UNM’s Latin American and Iberian Institute previously hosted a K-12 professional development workshop on teaching about the US-Mexico border. Keira and Katrina created an accompanying online resource for educators that I have personally found to be extremely helpful for understanding the complexity of the region.
Resources for Teaching about the Border is a gateway to dozens of carefully crafted K-12 lesson plans that were created by the Kellogg Institute, the Bracero History Archive, New Mexico State University’s Center for Latin American & Border Studies, Teaching Tolerance, and dozens of other reputable organizations.

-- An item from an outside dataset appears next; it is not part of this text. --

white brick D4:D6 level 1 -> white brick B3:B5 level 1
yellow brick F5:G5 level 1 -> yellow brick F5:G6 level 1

Lesson plans cover diverse border issues in the areas of history, economics, immigration, media, and physical landscapes. Some examples include:
Border Legends, Myth & Folklore (NMSU): This lesson introduces students to the narrative forms and tales unique to the US-Mexico border. The lesson explores the modern “folklore” of the border region, focusing particularly on La Llorona and El Chupacabra.

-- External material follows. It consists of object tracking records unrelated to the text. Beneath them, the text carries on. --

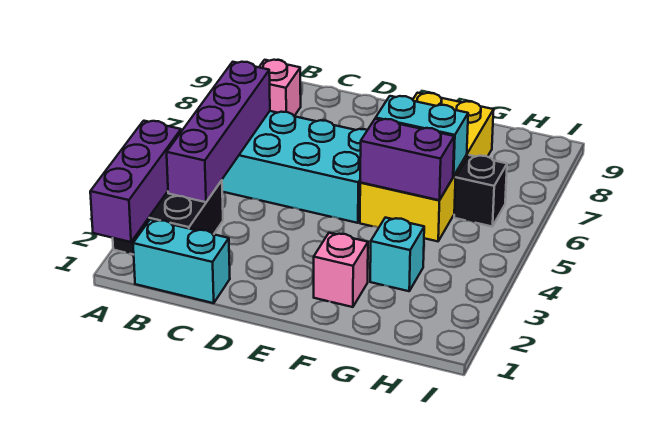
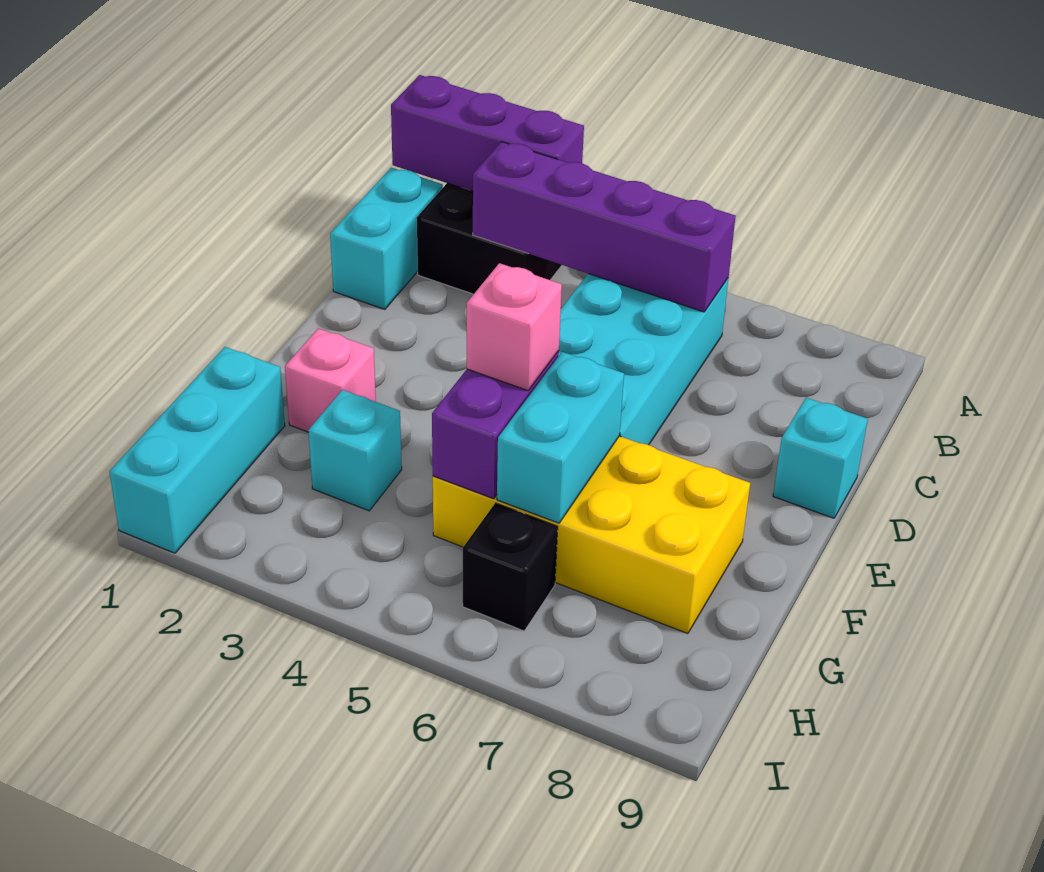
pink brick B8 level 1 -> pink brick F5 level 3
none -> cyan brick D9 level 1
none -> cyan brick G1:I1 level 1

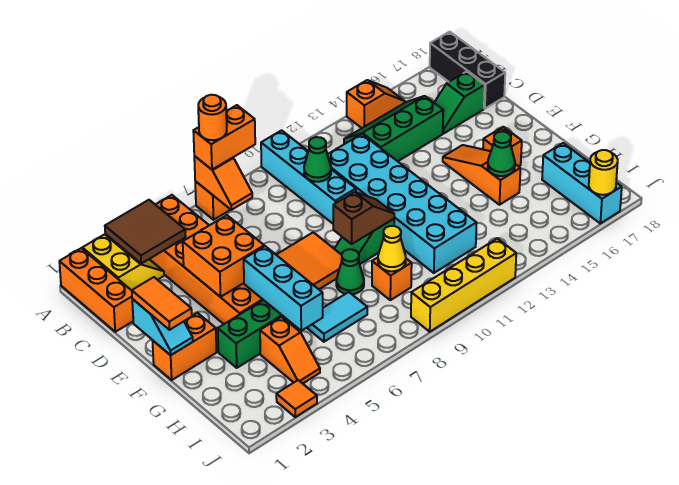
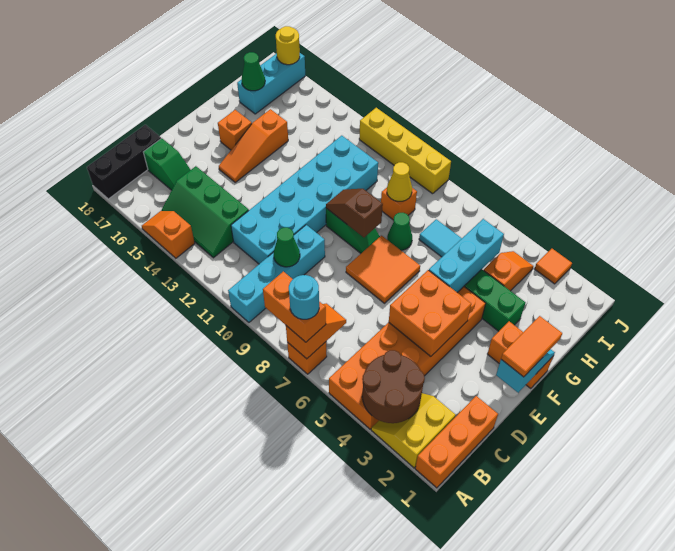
brown tile A3:B4 level 2 -> brown round brick A3:B4 level 2
orange round brick A7 level 4 -> cyan round brick A7 level 4
green cone G15 level 2 -> green cone H17 level 2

Immigration Myths (Teaching Tolerance): Students confront the foundation of bigotry by dispelling stereotypes and myths associated with Mexican immigrants.
The Mexican Drug Wars on Twitter (NY Times Learning Network): In this unique lesson, students are introduced to drug trafficking and street level violence on the Mexican border. The lesson explores how social media can be used to intimidate and disseminate propaganda, or alternatively, as a powerful organizing tool.

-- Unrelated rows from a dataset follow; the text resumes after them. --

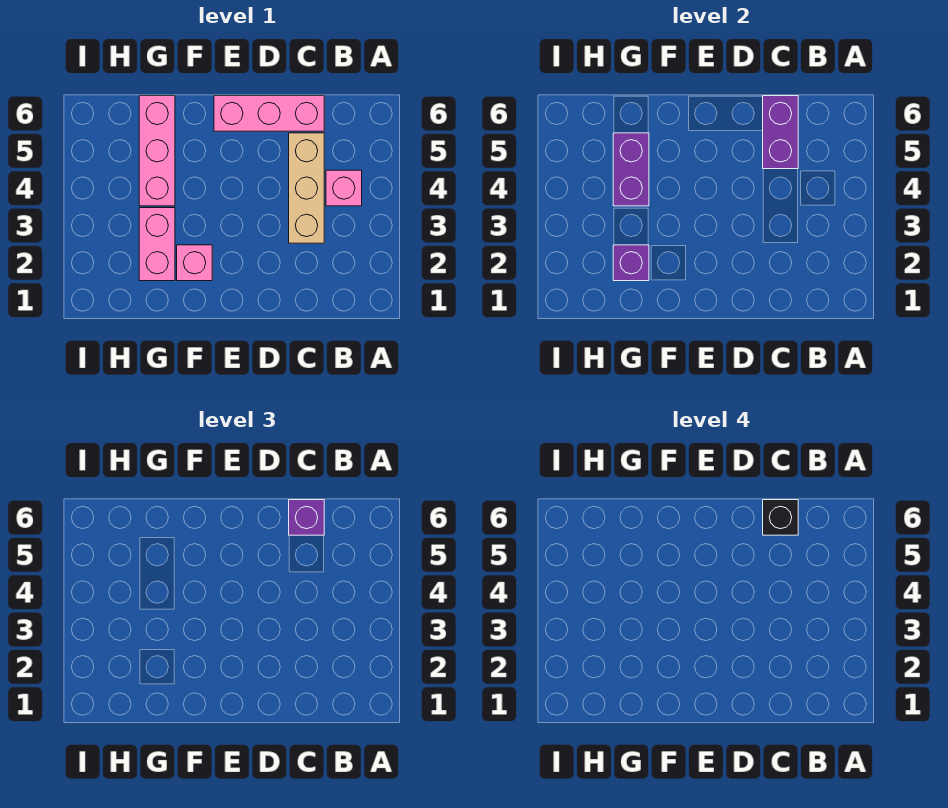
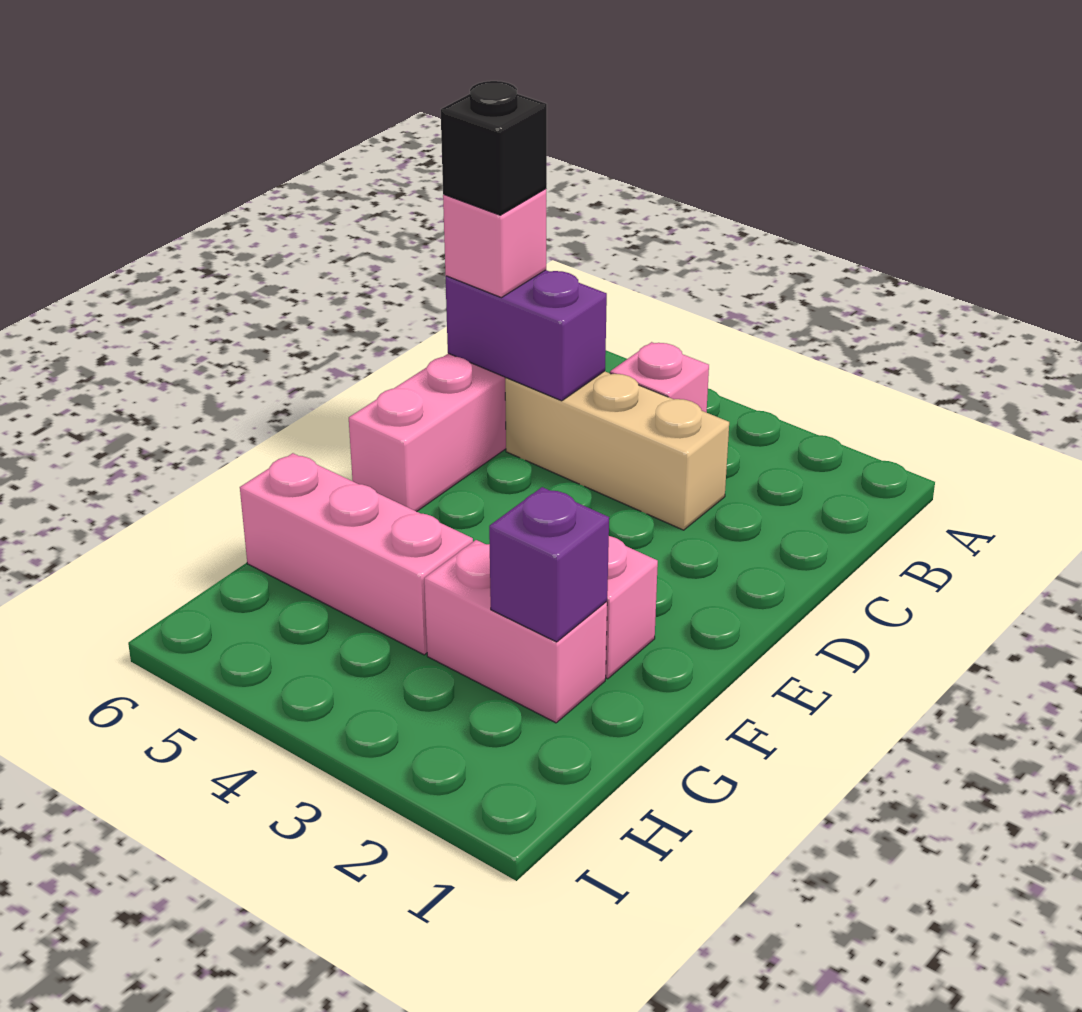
purple brick C6 level 3 -> pink brick C6 level 3
purple brick G4:G5 level 2 -> none

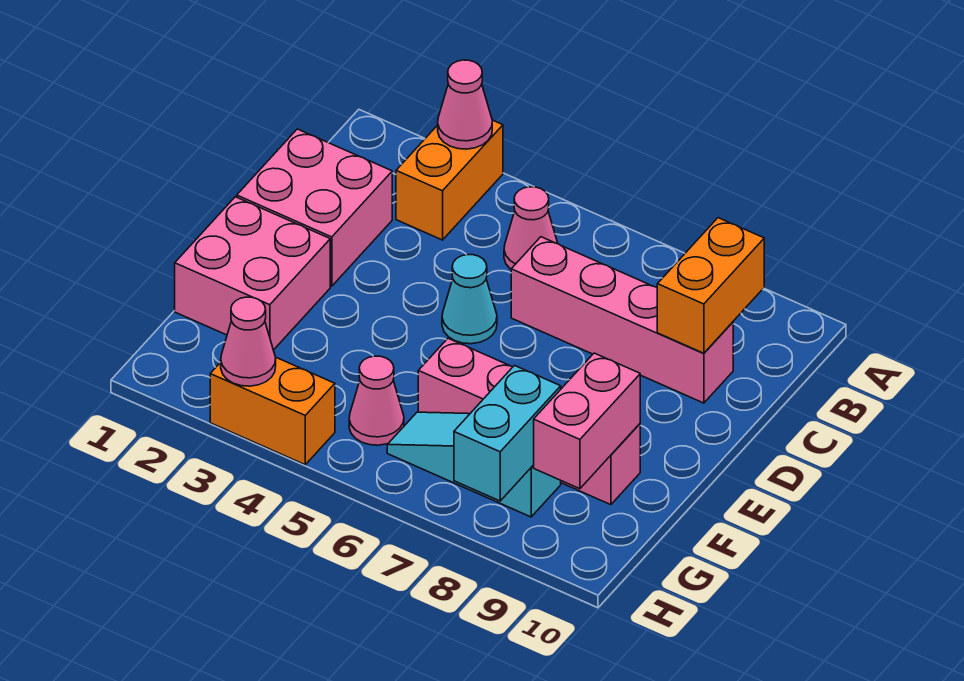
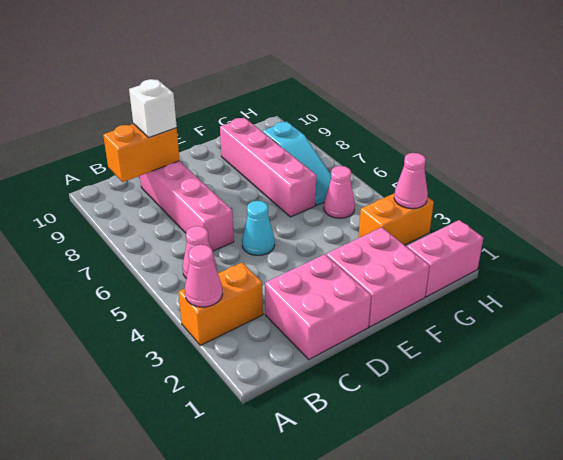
none -> white brick C9 level 3
pink brick F9:G9 level 2 -> pink brick G1:H1 level 1
cyan brick G8:H8 level 2 -> none
orange brick H3:H4 level 1 -> orange brick G3:H3 level 1

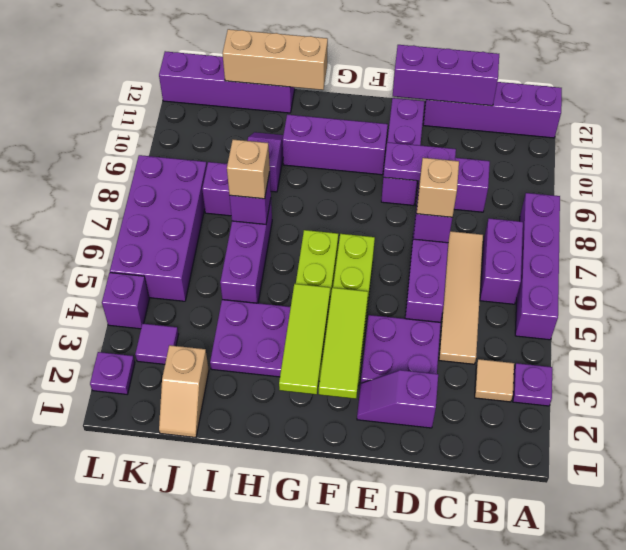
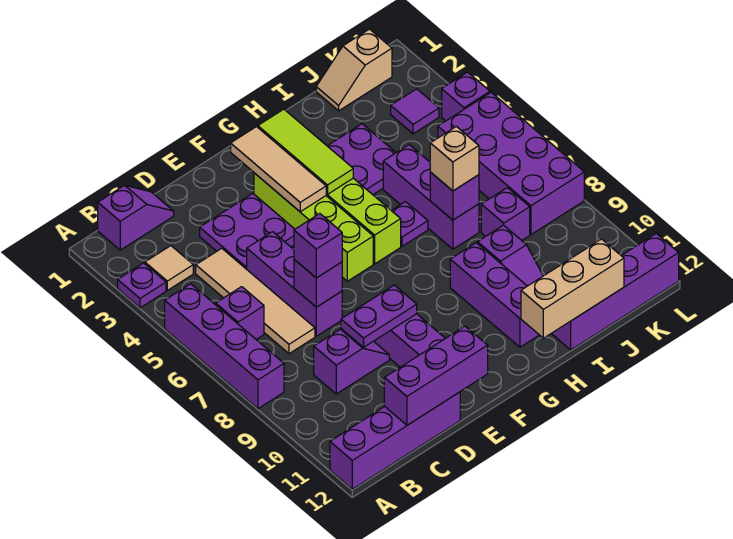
purple brick B6:B7 level 1 -> purple brick B6 level 1
purple slope D2:E2 level 1 top D -> purple slope B1:C1 level 1 top B
tan brick D7 level 3 -> purple brick D7 level 3
lime tile F2:F4 level 2 -> tan tile F2:F4 level 2
purple brick F10:H10 level 1 -> purple brick H9:H11 level 1
tan slope J1:J2 level 1 top 2 -> tan slope J1:K1 level 1 top K
purple plate L2 level 1 -> purple plate H6 level 1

Border Teatro (NMSU): Students analyze the unique elements of the Chicano art form of the theater. The lesson also explores the Chicano farmworker’s movement of the 1960s.
In addition to acting as a clearing house for border-themed lesson plans, Resources for Teaching about the Border provides access to historical documents, studies on borders and identity, photography exhibits, independent media, and other generally useful resources for learning about the topic. Feel free to explore.